By Lynn Walsh | July 31st, 2012

Over the years, conversations with friends and colleagues and listening to my parents friends and sometimes relatives gripe about their jobs, I have learned that a lot of people don’t like what they do. They’re working to make money to survive or they’re settling for something they fell into easily.

For those people that may be fine, but I know I would never be able to work somewhere and not love what I was doing.

As articles about how tough the news business is, pop up almost daily. As columns about how journalism is dying continue to be tweeted.

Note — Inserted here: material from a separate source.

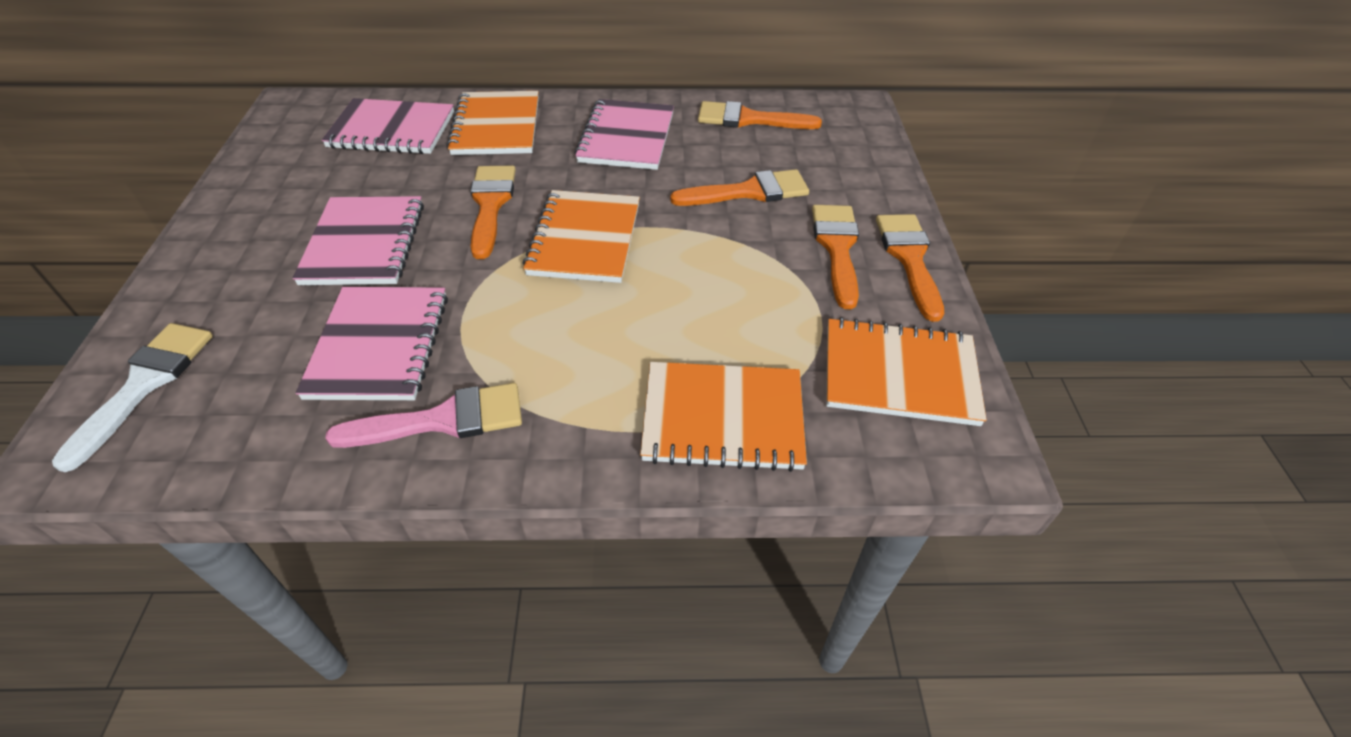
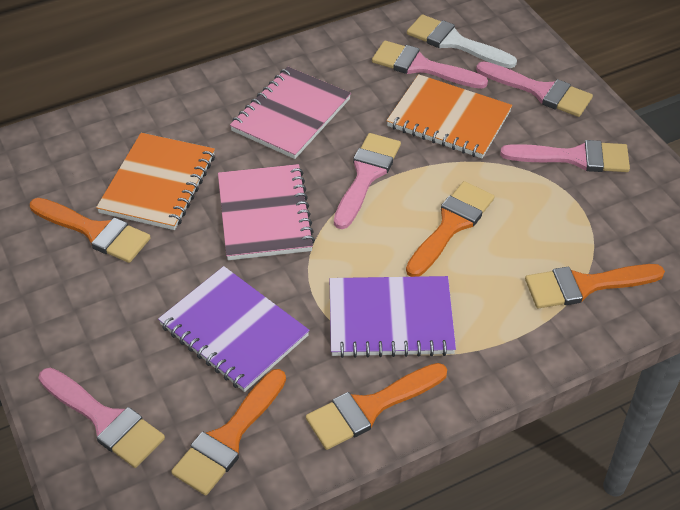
orange notebook: 4 -> 2
pink brush: 1 -> 5
pink notebook: 4 -> 2
purple notebook: 0 -> 2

And as year after year, survey after survey ranks “journalist” as one of the worst jobs a person could have, the Generation J committee has something to say: WE LOVE OUR JOBS!

Yes, I think our enthusiasm shines brightly in our blogs and our tweets daily and I like to think it’s just as contagious, this time we wanted to scream it and make sure every journalist and even those non-news people out there are hearing us loud and clear.

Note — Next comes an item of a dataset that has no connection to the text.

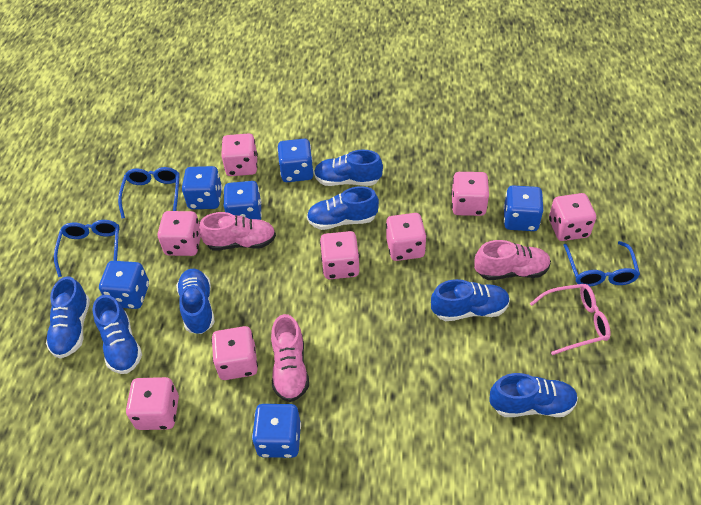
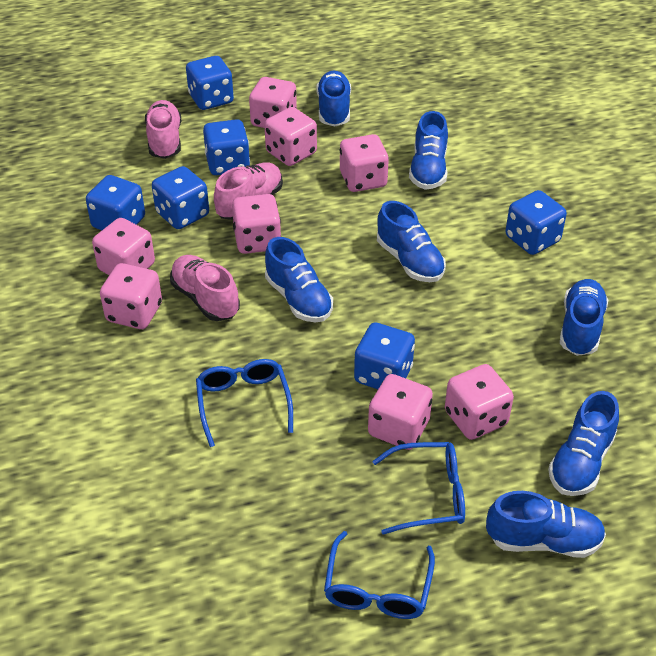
pink glasses: 1 -> 0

So, tomorrow will mark the beginning of a series of posts from Gen J committee members and young journalists working in news that will tell you why we love what we do.

These blogs will run right up to the start of the SPJ and RTDNA Excellence in Journalism Convention which begins September 19. The fun and love of journalism will continue at the convention where you can meet and mingle with the committee members and other young journalists who love their jobs.